Com “El Magnífico” foi tudo bem diferente, porque todas as histórias são singulares – mesmo quando parecem iguais.

Ele gosta quando relaxamos juntos. Mas não é uma coisa fácil de fazer. Não adianta me sentar perto dele quando estou com pressa, ou pensando no que deveria estar fazendo na casa ou no jardim, ou no que deveria estar escrevendo. Há muito tempo, quando ele era filhote, aprendi que esse gato exigia a total atenção de alguém, pois sabia quando minha mente estava dispersa, e não adiantava fazer carinho nele mecanicamente, pensando em outra coisa, e muito menos lendo um livro. No segundo em que eu não estava mais presente, com foco absoluto nele, Butchkin se afastava. Quando me sento para estar com ele, isso significa que preciso desacelerar, me livrar da angústia e da urgência. Quando faço isso – e ele tem que estar no humor certo também, sem sentir dor, sem estar inquieto –, Butchkin sutilmente me mostra que compreende que estou tentando me aproximar dele, do gato, da essência do gato, encontrando o que há de melhor nele.
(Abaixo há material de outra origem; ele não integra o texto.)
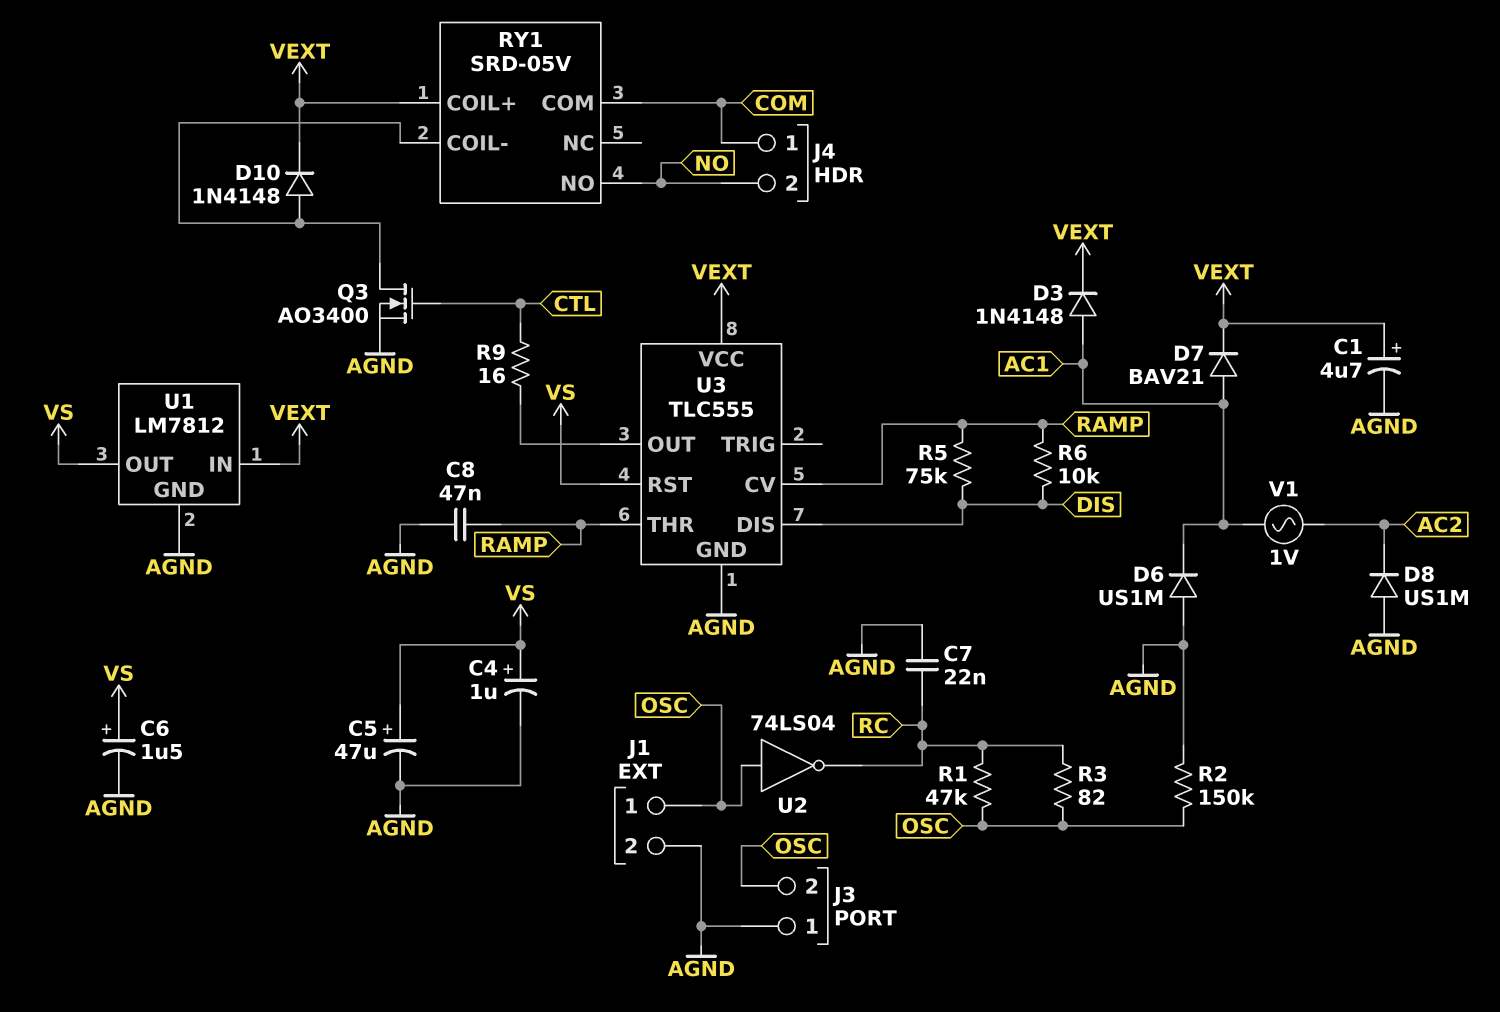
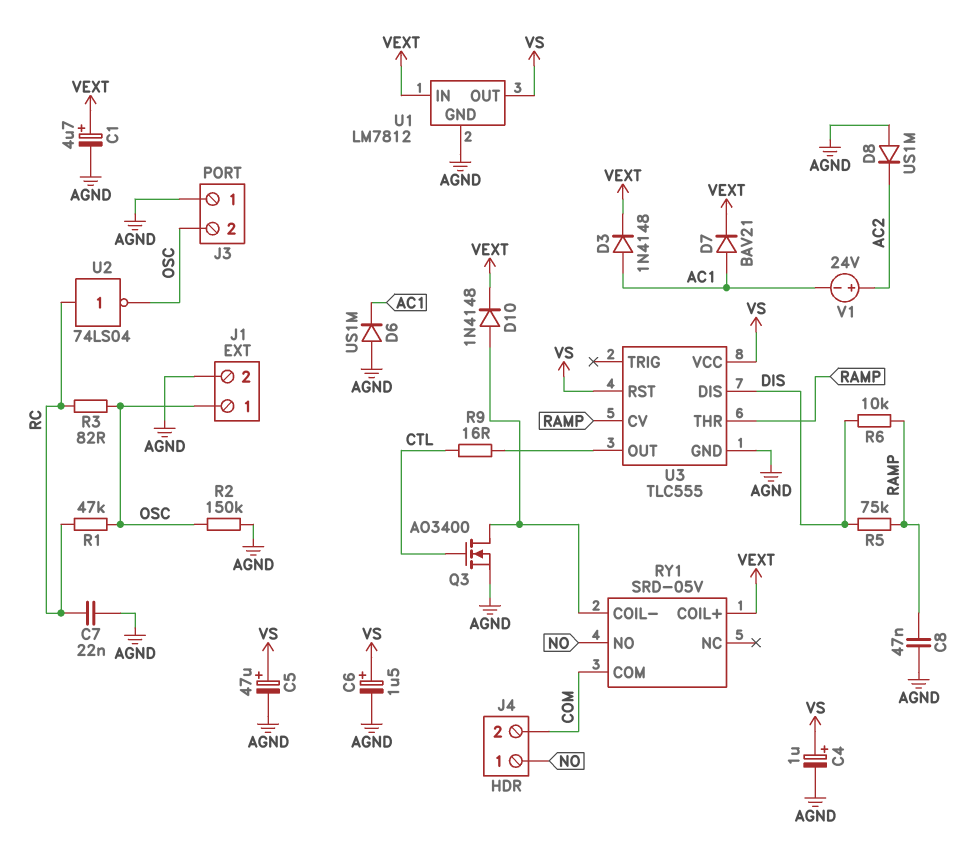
J4 pin 1: COM -> NO
J4 pin 2: NO -> COM
U2: NOT 74LS04 (in OSC, out RC) -> NOT 74LS04 (in RC, out OSC)
U3 pin VCC: VEXT -> VS
V1: AC 1V (AC1, AC2) -> 24V (plus AC2, minus AC1)

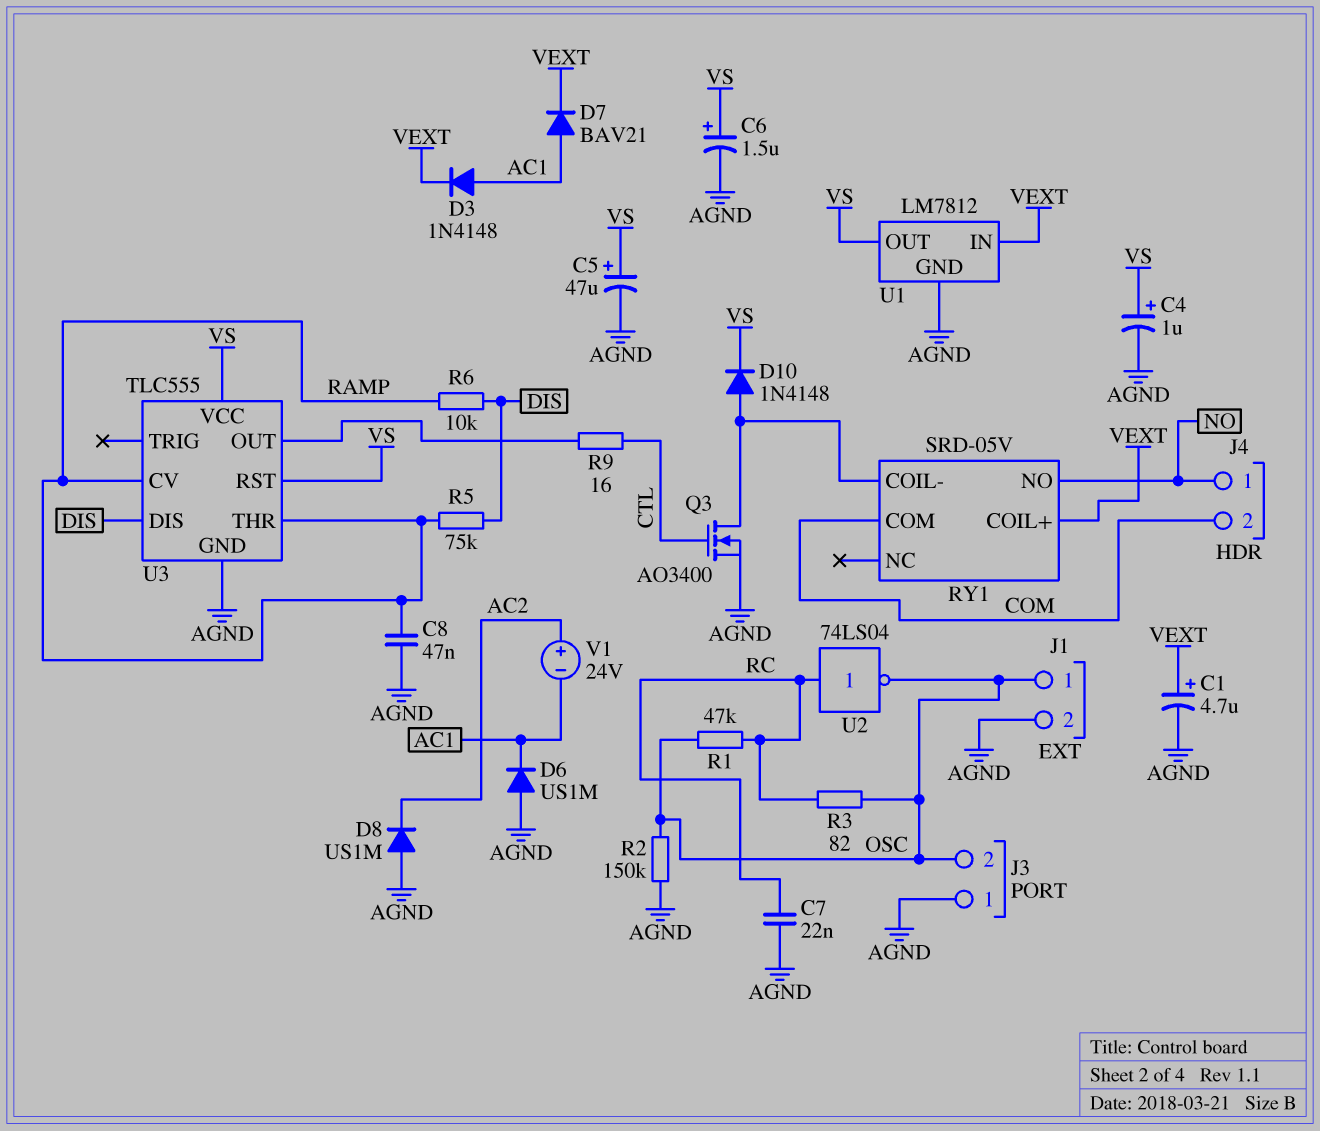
D10: diode 1N4148 (A RY1/COIL-, K VEXT) -> diode 1N4148 (A RY1/COIL-, K VS)

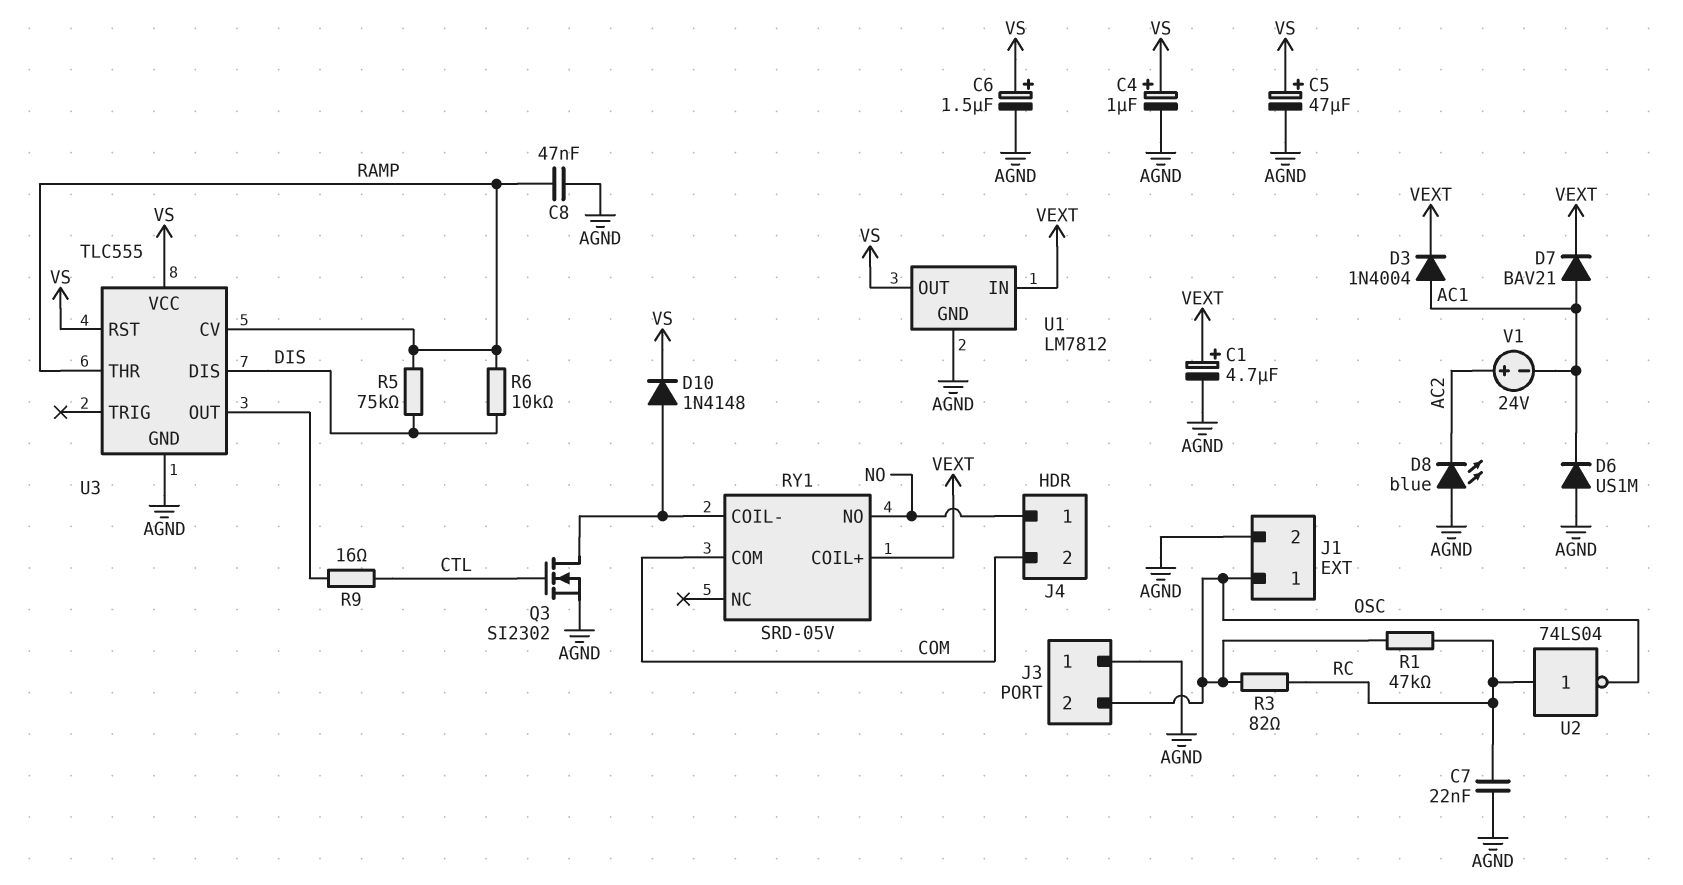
D3: diode 1N4148 (A AC1, K VEXT) -> diode 1N4004 (A AC1, K VEXT)
D8: diode US1M (A AGND, K AC2) -> LED blue (A AGND, K AC2)
Q3: NMOS AO3400 (G CTL, D RY1/COIL-, S AGND) -> NMOS SI2302 (G CTL, D RY1/COIL-, S AGND)
R2: 150k (AGND, OSC) -> none

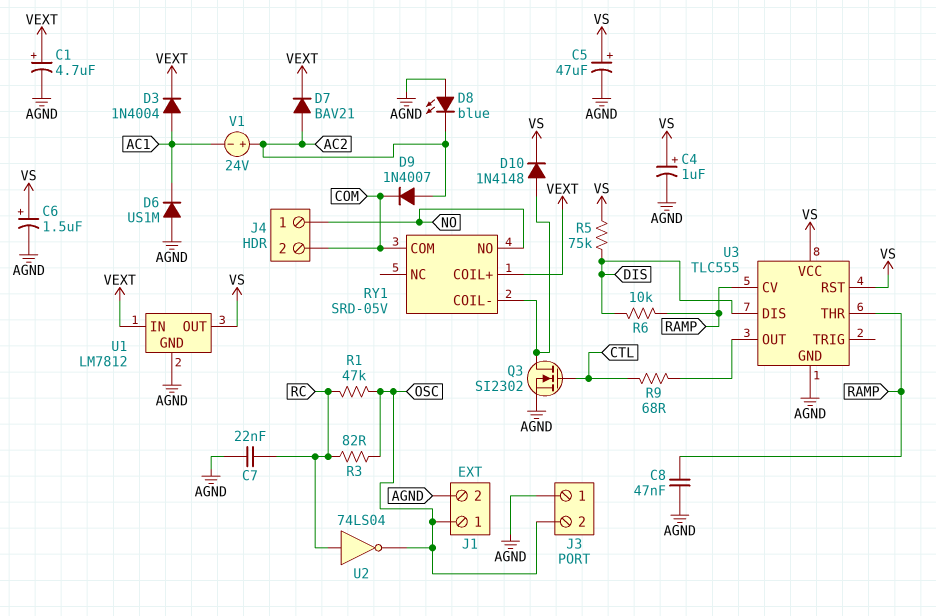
D7: diode BAV21 (A AC1, K VEXT) -> diode BAV21 (A AC2, K VEXT)
D9: none -> diode 1N4007 (A AC2, K COM)
R5: 75k (DIS, RAMP) -> 75k (DIS, VS)
R9: 16 (CTL, U3/OUT) -> 68 (CTL, U3/OUT)

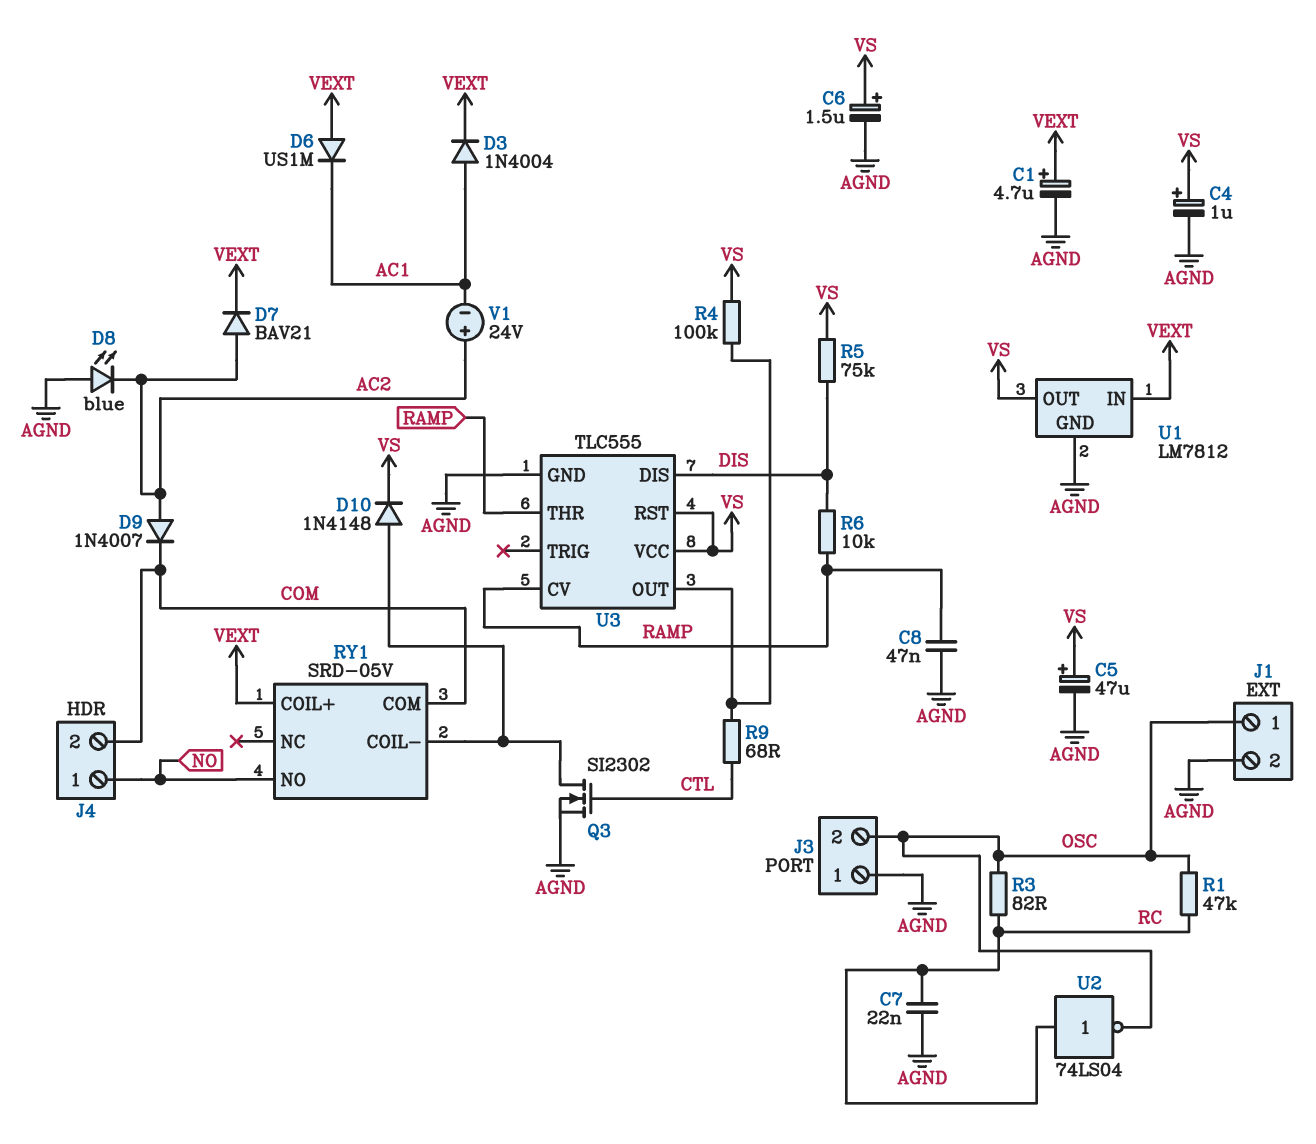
D6: diode US1M (A AGND, K AC1) -> diode US1M (A VEXT, K AC1)
R4: none -> 100k (U3/OUT, VS)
Humana e gato, tentamos transcender aquilo que nos separa.    


Sobre Gatos é uma elegia, um poema em prosa, o comprovar do quanto é exata a definição de Leonardo da Vinci: o menor dos felinos é uma obra de arte.
   

P.S. 1) Em Os Possessos – aventuras com os livros russos e seus leitores, de Elif Batuman, há uma revelação estranha. Sófia [Sônia] Andréieva, esposa de Liev Nikoláievich Tolstói, era ailurofóbica (não gostava de gatos). O controle dos roedores na propriedade da família, Iásnaia Poliana, era realizado por... acredite se quiser, cobras.     

P.S.2) Para aqueles que se interessam pelo abordagem ficcional do tema, há boa diversão em Os Melhores Contos de Cães e Gatos (Org. Flávio Moreira da Costa. Ediouro), Sete Vidas: sete contos mínimos de gatos (Heloisa Seixas. Cosac & Naify), Os Gatos (Patricia Highsmith. L&PM), Entre Arranhões e Lambidas: haicais & gatos (Alvaro Posselt. Blanche), Um Gato Indiscreto e outros contos (Saki. Hedra), Eu Sou um Gato (Natsume Soseki. Estação Liberdade), A Gata, Um Homem e Duas Mulheres (Jun'ichiro Tanizaki. Estação Liberdade), Relatos de um Gato Viajante (Hiro Arikawa. Alfaguara), Reflexões do Gato Muir (E. T. A. Hoffmann, Estação Liberdade), Vou te Receitar um Gato (Syou Ishida, Intrínseca), entre outros.

P.S.3) Uma revisão mais acurada tornaria Sobre Gatos um livro melhor.